First off, I have to say that I love Goodreads. I have been using it for 9 years, both as a reader and as a writer. It is a great place to find new books, connect with other readers, leave reviews, and (as an author) find new readers of my own work. Goodreads, however, is owned by Amazon, the company that is taking over the entire world in a very frightening manner. That means it is a business, and business does what business does: operates at a profit motive above all else.

And to that end, it has begun a revision to their Giveaway Program, one that I had been using to great success over the past year, as detailed in a previous post. https://www.goodreads.com/author_blog_posts/16253196-i-love-you-goodreads-giveaways-but

I read through their blog post announcing this, I read what the new features of it were, but what really popped out at me was the whopping 119 dollar charge for a standard giveaway, and 599 for a Premium Package. (!) Ok. It’s easy to simply say that this is a lot of money for a simple writer to give away his/her hard work. But I wanted to get into the nuts and bolts of the program and why it irks me so much.

From their post: • (NEW) Everyone who enters your giveaway automatically adds the book to their Want-to-Read list, promoting your book via updates in their friends’ updates feeds, and building an audience for your title.

• (NEW) The author’s followers and anyone who has already added the book to their Want-to-Read list get a notification, letting them know there’s a giveaway starting. This helps generate even more entries, creating more stories in the Goodreads updates feed.

• About eight weeks after your Giveaway ends, winners receive an email from Goodreads to remind them to rate and review your book. This will help other readers discover and decide to read your book too.

Ok. These things are available and they are…nice…but let’s be honest: it’s only marginally different from what they had been offering all along FOR FREE. But somehow being able to add your book to a person’s TO READ LIST, notifying their followers, and then notifying the winners to read and review the book…does ANY of this make it worth 119 bucks?

And What about Premium?

• (NEW) Exclusive placements on the Giveaways homepage on Goodreads with tens of millions of visitors each month, giving your giveaway significantly more visibility and more entrants.

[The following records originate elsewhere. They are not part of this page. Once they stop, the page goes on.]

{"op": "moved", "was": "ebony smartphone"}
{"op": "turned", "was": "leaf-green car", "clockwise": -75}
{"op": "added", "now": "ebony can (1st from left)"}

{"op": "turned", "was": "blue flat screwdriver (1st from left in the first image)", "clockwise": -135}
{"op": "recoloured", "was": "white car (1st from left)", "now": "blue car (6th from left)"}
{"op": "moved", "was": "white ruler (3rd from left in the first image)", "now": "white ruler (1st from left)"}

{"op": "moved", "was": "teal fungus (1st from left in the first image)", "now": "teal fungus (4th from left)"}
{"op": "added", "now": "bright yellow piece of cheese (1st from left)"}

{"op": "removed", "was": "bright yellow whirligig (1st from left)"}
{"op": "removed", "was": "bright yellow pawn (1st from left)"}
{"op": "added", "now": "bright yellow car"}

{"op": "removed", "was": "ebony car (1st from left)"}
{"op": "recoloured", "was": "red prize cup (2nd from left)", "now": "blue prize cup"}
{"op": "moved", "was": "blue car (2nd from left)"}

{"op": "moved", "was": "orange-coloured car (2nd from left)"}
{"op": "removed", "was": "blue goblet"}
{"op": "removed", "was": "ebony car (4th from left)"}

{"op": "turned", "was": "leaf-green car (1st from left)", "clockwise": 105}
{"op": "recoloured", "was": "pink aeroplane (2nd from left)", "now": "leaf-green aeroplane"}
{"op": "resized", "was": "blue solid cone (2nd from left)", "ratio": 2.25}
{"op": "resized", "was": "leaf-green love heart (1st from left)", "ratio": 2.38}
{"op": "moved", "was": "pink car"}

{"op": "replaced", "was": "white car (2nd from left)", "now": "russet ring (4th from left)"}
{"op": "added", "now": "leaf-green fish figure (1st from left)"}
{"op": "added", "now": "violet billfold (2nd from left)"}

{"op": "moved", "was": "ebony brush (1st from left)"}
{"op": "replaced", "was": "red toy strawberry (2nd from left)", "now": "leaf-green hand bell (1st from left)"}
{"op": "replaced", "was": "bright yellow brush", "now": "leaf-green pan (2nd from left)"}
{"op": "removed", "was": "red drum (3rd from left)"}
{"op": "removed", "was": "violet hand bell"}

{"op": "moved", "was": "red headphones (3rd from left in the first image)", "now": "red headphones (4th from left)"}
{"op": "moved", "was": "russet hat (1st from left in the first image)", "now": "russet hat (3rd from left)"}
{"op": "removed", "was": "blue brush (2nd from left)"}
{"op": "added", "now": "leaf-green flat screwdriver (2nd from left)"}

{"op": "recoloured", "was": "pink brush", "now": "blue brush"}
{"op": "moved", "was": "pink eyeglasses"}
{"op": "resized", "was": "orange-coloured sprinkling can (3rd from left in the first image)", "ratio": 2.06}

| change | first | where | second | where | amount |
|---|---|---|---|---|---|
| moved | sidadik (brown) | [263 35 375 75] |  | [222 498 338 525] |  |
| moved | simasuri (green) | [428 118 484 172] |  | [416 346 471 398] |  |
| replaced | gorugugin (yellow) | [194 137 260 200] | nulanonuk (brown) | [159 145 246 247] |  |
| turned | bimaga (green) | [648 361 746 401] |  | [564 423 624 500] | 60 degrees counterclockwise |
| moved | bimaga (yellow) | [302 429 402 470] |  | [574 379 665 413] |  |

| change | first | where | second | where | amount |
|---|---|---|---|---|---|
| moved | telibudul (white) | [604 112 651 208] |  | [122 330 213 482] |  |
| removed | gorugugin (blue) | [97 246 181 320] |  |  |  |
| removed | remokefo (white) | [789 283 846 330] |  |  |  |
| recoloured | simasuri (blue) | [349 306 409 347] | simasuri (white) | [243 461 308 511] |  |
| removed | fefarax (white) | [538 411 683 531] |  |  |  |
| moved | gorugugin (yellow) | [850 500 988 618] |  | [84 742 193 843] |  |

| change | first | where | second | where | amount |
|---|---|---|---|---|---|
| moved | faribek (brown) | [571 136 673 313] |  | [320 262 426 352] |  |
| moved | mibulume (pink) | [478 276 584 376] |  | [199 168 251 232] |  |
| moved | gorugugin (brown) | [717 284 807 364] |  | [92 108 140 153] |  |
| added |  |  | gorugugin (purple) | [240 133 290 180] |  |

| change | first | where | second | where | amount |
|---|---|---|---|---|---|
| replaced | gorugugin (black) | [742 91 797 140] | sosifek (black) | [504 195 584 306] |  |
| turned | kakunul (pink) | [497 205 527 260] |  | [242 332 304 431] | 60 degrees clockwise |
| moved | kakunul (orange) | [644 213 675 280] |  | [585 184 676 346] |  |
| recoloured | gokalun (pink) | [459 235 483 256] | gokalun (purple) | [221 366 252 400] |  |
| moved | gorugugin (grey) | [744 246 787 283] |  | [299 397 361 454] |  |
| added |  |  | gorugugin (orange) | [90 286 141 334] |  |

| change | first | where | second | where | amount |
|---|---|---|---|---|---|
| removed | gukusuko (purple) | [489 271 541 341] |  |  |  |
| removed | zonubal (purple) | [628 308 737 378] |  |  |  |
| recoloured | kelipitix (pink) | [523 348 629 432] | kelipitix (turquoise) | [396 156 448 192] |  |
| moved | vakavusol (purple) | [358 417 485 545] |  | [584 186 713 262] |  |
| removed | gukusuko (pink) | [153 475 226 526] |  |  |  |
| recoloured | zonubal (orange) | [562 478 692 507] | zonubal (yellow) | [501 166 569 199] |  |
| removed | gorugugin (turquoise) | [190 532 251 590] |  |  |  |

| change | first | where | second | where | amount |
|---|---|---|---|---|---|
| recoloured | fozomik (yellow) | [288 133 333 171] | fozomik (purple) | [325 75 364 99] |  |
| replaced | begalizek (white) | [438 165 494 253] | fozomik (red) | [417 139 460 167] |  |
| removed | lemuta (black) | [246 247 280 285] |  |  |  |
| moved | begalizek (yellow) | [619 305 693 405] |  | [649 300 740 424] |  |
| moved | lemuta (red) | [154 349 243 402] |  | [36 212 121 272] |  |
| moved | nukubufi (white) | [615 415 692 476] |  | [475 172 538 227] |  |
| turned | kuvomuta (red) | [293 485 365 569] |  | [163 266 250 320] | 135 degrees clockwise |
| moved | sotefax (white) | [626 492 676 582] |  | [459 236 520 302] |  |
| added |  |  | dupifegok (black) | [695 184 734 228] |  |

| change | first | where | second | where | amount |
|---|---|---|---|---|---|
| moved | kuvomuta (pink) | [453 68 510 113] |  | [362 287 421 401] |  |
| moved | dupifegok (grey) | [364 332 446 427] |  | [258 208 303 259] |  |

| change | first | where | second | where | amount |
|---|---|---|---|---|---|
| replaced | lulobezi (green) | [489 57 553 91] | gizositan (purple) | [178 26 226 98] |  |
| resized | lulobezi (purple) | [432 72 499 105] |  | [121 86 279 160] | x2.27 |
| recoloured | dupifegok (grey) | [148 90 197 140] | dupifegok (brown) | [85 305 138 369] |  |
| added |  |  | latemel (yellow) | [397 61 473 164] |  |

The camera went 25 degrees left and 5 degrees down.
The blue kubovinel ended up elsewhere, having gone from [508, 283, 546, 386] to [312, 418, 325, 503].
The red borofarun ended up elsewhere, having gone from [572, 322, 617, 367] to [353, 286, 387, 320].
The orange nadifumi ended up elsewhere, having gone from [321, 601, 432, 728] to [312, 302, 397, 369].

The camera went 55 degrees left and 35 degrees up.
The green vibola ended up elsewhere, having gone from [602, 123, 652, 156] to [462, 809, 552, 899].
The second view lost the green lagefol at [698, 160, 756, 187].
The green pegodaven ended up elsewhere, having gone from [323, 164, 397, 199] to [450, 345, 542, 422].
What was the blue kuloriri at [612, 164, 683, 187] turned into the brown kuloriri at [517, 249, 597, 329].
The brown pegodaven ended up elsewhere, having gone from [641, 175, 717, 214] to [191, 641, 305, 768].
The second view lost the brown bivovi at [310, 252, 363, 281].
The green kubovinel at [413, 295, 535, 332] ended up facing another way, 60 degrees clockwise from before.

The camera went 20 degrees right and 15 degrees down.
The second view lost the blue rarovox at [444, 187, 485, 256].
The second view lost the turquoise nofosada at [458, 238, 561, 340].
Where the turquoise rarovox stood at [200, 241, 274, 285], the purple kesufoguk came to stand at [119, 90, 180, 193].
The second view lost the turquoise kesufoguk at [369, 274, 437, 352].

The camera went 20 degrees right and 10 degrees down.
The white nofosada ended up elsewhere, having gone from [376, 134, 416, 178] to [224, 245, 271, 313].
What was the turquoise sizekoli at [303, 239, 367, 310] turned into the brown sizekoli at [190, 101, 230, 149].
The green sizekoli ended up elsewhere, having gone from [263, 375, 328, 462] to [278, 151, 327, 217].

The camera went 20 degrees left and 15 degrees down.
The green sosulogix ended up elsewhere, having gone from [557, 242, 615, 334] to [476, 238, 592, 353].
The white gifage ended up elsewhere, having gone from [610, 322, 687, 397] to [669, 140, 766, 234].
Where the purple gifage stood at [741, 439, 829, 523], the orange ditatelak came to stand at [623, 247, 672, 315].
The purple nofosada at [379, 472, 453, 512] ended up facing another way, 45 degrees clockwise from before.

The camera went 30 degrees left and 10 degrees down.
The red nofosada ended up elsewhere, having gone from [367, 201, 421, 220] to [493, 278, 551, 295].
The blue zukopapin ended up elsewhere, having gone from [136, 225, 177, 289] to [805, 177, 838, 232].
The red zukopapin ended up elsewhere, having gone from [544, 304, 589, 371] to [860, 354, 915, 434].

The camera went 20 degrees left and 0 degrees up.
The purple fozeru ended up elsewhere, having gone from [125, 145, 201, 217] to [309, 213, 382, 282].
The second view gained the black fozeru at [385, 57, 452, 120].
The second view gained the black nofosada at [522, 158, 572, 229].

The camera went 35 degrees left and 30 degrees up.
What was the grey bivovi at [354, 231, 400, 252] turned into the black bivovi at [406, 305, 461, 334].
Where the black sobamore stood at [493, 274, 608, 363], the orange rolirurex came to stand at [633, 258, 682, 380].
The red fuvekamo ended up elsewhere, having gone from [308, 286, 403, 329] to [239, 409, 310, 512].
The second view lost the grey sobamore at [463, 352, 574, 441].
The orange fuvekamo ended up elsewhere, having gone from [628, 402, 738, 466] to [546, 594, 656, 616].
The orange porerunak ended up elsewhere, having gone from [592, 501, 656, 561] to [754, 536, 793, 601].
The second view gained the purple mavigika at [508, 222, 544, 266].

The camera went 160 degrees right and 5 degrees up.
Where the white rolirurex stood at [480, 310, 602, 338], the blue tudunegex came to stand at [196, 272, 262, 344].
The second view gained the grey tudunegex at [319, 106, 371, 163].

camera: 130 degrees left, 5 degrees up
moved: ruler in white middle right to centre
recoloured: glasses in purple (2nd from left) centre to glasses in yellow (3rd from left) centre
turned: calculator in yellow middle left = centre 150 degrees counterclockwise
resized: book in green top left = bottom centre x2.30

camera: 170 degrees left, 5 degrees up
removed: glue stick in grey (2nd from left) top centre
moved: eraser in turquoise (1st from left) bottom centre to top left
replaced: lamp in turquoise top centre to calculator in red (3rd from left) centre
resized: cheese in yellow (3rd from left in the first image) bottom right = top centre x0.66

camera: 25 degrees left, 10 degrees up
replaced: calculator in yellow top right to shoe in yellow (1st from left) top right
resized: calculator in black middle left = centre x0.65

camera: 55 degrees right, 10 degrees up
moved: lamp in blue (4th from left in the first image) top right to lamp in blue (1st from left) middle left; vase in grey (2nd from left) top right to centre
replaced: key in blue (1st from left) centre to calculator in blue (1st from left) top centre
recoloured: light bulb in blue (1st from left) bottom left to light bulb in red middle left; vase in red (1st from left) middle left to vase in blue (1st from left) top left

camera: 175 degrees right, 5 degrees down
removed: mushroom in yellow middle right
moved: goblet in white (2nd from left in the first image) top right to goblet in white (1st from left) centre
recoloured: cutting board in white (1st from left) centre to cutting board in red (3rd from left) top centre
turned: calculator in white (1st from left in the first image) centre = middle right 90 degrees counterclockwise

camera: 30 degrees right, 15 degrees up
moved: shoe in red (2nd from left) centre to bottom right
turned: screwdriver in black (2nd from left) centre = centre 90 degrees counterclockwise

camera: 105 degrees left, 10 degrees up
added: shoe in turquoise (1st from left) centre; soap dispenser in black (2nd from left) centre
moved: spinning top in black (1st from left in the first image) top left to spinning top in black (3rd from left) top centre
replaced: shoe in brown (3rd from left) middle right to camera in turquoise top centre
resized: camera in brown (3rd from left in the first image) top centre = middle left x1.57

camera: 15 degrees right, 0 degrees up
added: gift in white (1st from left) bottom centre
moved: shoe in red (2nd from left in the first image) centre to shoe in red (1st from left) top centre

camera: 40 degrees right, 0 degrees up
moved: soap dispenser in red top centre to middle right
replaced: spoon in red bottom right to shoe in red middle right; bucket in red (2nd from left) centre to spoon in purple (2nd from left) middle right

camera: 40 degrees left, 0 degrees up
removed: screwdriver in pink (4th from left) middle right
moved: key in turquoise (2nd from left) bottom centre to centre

• (NEW) Everyone who enters your giveaway automatically adds the book to their Want-to-Read list, promoting your book via updates in their friends’ updates feeds, and building an audience for your title.

• (NEW) The author’s followers and anyone who has already added the book to their Want-to-Read list get a notification, letting them know there’s a giveaway starting. This helps generate even more entries, and creates more stories in the Goodreads updates feed.

• About eight weeks after your Giveaway ends, winners receive an email from Goodreads to remind them to rate and review your book. This will help other readers discover and decide to read your book too.

• Giveaways are shown in the Giveaways section of Goodreads and the book page,allowing readers to discover new books.

Honestly, it sounds like more of the same. And this costs a whopping 599 bucks.

Here’s the thing: Sending these books out already costs me. Before I’ve even put the Pain Center book in an envelope, I spent roughly 4 months with countless hours assembling the books myself. It all comes out of my own pocket. When I make a sale, I am ecstatic. But because I am still an unknown author, no one is lining up to buy my book. But with the giveaways, I was building an audience. I was gaining traction. Yet not one of these giveaways has actually led to any sales. Now they are making people PAY for this???

I understand they gotta make money. But couldn’t there be a compromise? Maybe a cheap option for the rest of us? There has to be some way that these things can be done without fleecing the authors!

Curiously, and apparently singularly, this blog post announcing this change has been closed to comments. Maybe I wasn’t the only one upset by paying so much for something that used to be free.